Proximity for Justice is a 501(c)(3) non-profit organization that believes:
To build safer communities, we must first open prison doors to allow the outside world to meet those most affected by incarceration.
That’s what took me into prison—to attend a TEDx event organized by Proximity for Justice. They had invited 100 community members, including regional leaders from Charlottesville, Richmond, and Washington, DC, policymakers, judges, attorneys, law enforcement and corrections officials, fair-chance employers and local business leaders, community advocates, philanthropists, and TED members to listen to speeches by 30 residents of FCCW interspersed with 15 by community and criminal justice system professionals.
The Experience
We were asked to arrive early—before 8 am. I was nervous about what we were about to experience and having to drive an hour at a time when my brain is typically still in a fog, was not my idea of a good time. I was relieved, however, that our preapproval meant we glided through the entry process. We were told not to wear jeans because that's what the residents would be wearing. I was happy I remembered that, so there’d be no confusion.
We were also told that all we could bring in to the prison was our driver’s license, which they kept for us when we checked in, and one car key. No phones, watches, or other electronics. Not even a pen or paper. Deprived of my devices, I felt almost as naked as I would have if they’d strip-searched me. That’s an exaggeration, but it reminded me of how dependent I am on being able to record, take notes, check messages, and know what’s happening in the world. Without them, all I could do was listen, which I guess was part of the point.
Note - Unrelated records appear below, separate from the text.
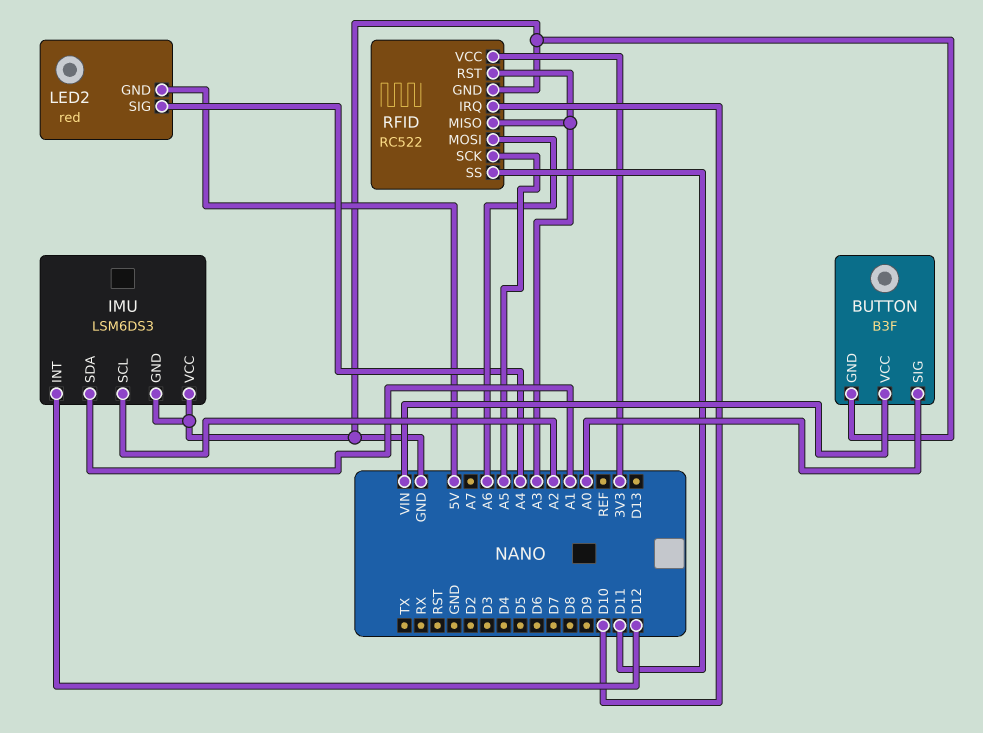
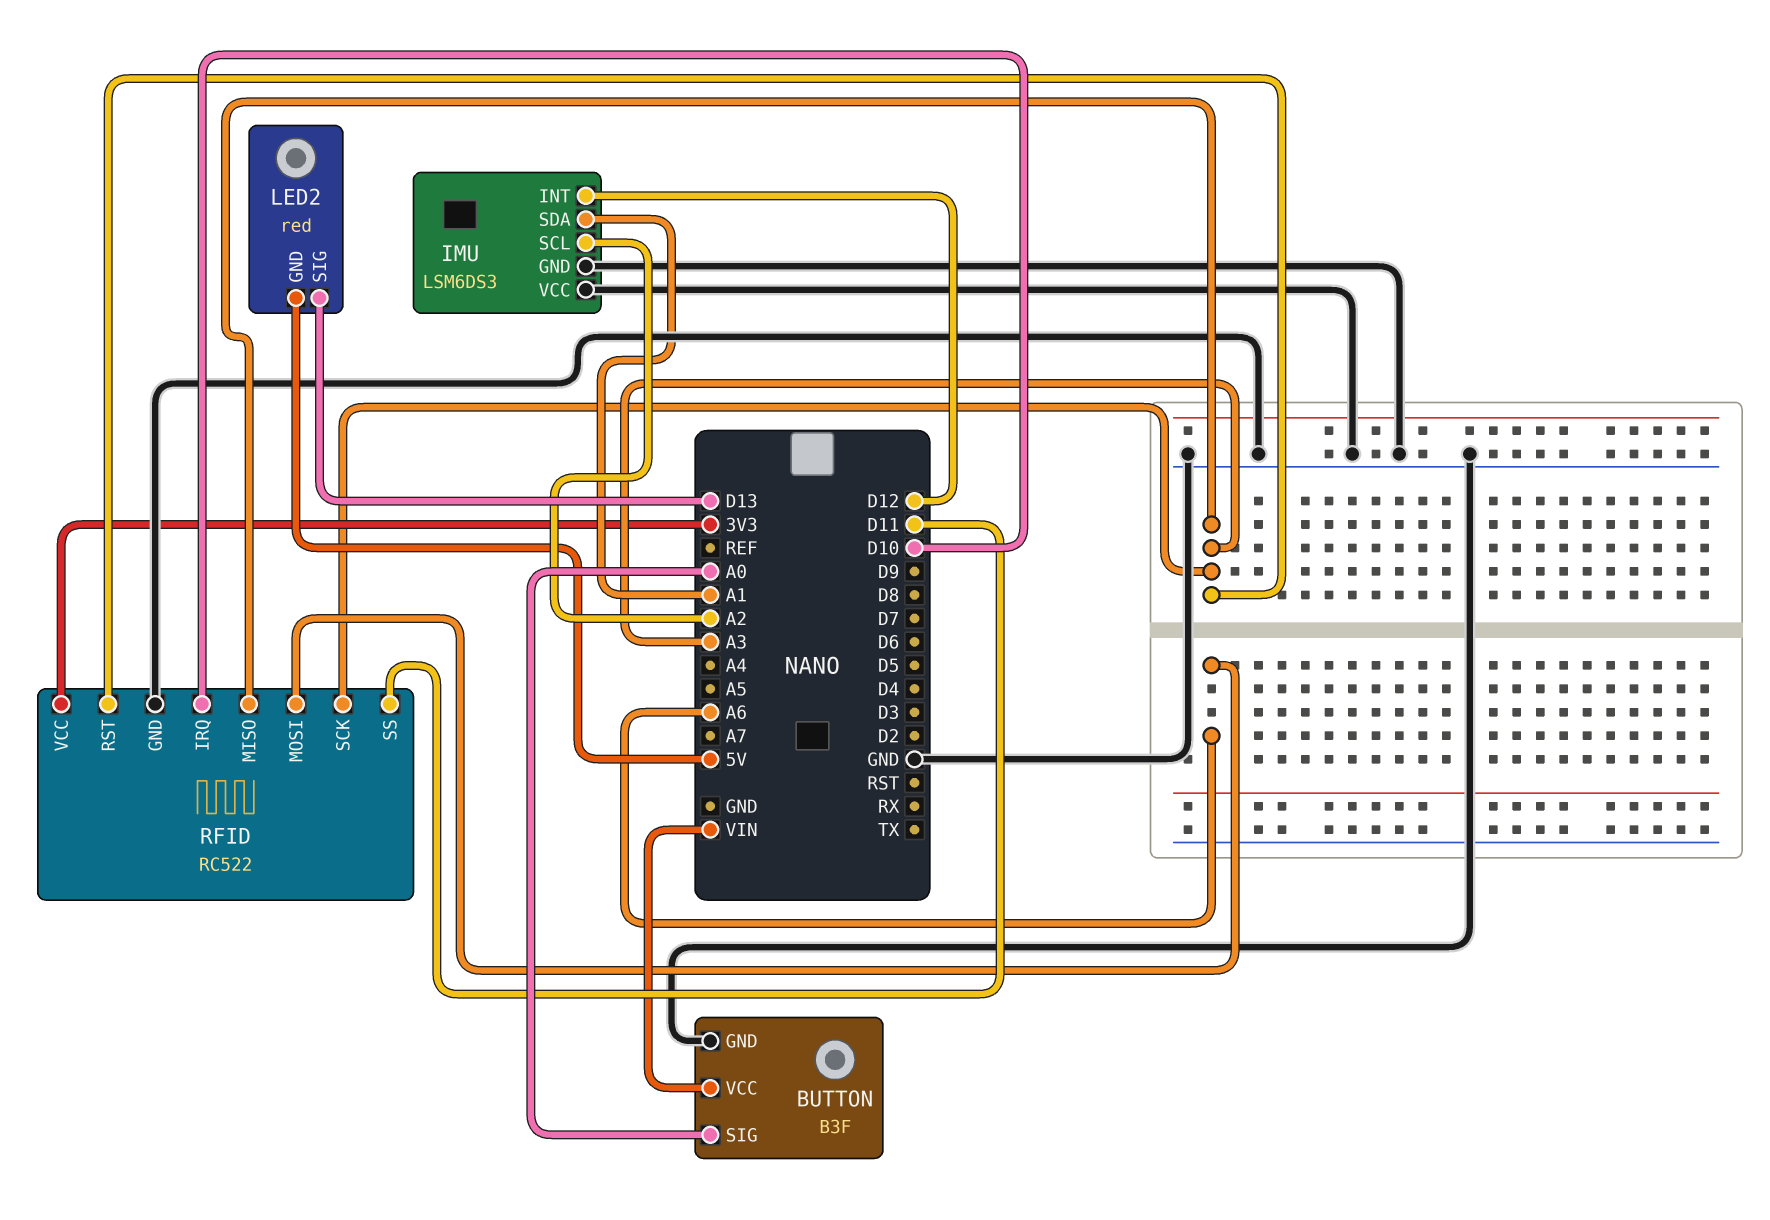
LED2 pin SIG: A4 -> D13
RFID pin SCK: A5 -> A3

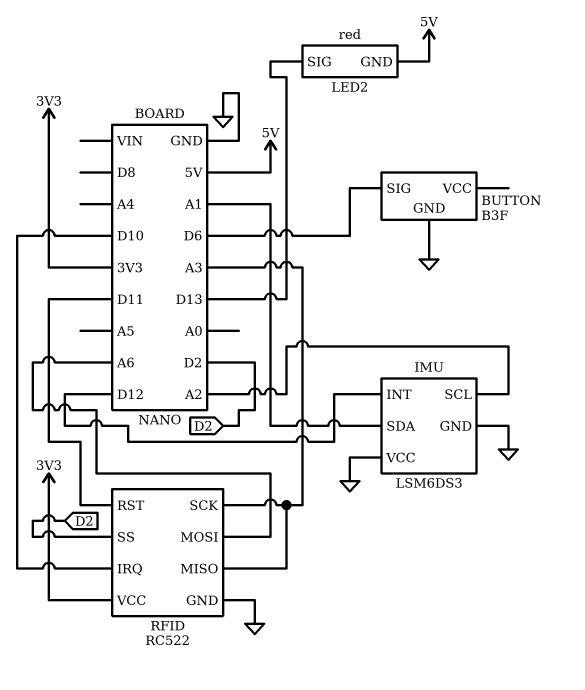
BUTTON pin SIG: A0 -> D6
BUTTON pin VCC: VIN -> none
RFID pin RST: A3 -> D11
RFID pin SS: D11 -> D2

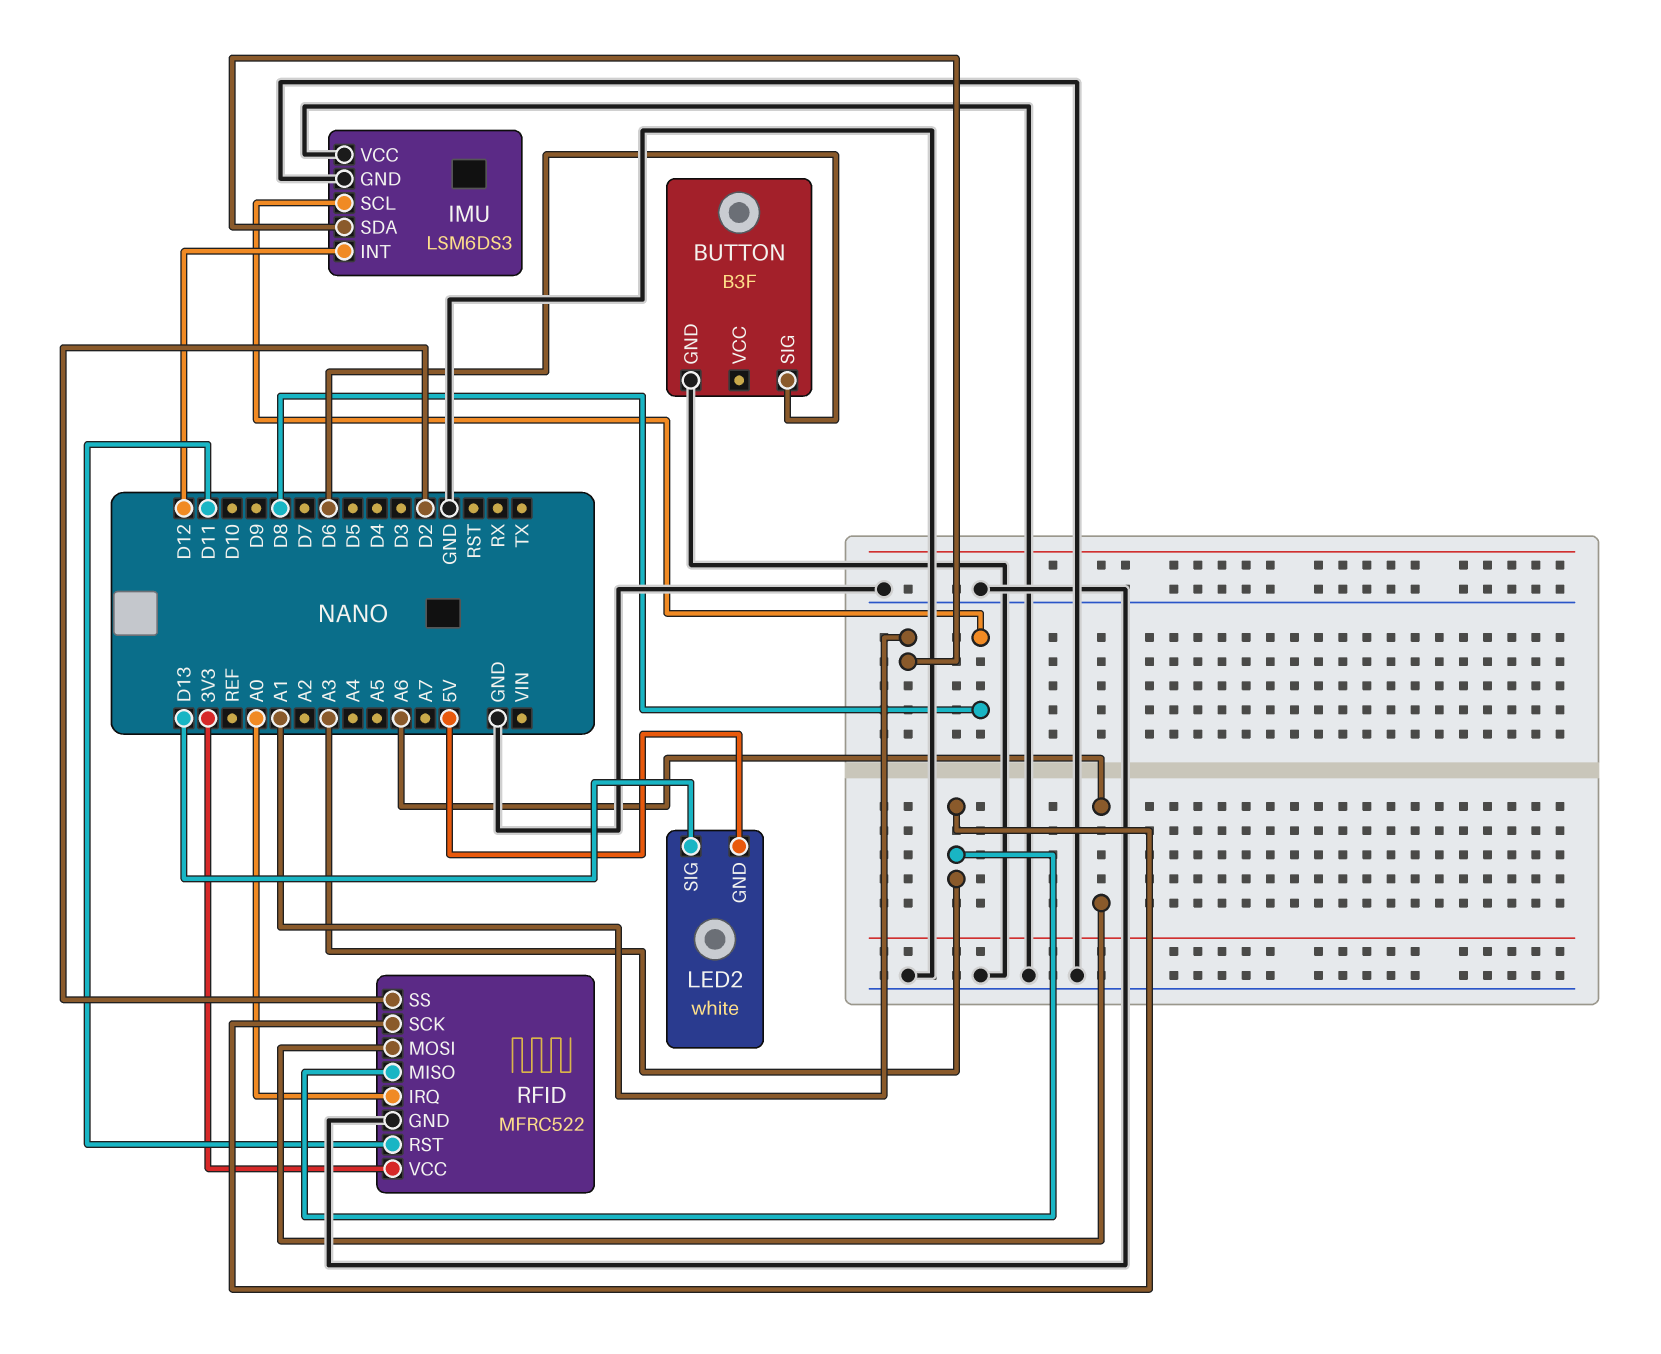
IMU pin SCL: A2 -> D8
LED2: red -> white
RFID: RC522 -> MFRC522
RFID pin IRQ: D10 -> A0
A few minutes after entering the gymnasium where the event was being held, the staff led the prison residents in. We learned through subsequent conversations with several of the residents that they had been told only that morning that they’d be allowed to interact with the guests, shake our hands, and sit with us throughout the event. That, in and of itself, was earth-shattering to some. Many of the women receive no regular visitors, and for those who do, the visits are often fraught with tension and dis-ease. For some, we were the first outsiders, except for prison staff, they had interacted with in years. One woman told me she couldn’t get over seeing all the clothes. Seeing people dressed up in professional or even casual attire beyond jeans and t-shirts captivated her.
I could tell from the bright smiles and friendly hellos that for most women, whether they were speakers or guests of speakers (each resident who spoke was allowed to invite one other resident to support her), they loved interacting with us. Some were, of course, shyer than others. While some, like the woman serving multiple life sentences for murdering her husband over twenty-five years ago, relished in the attention.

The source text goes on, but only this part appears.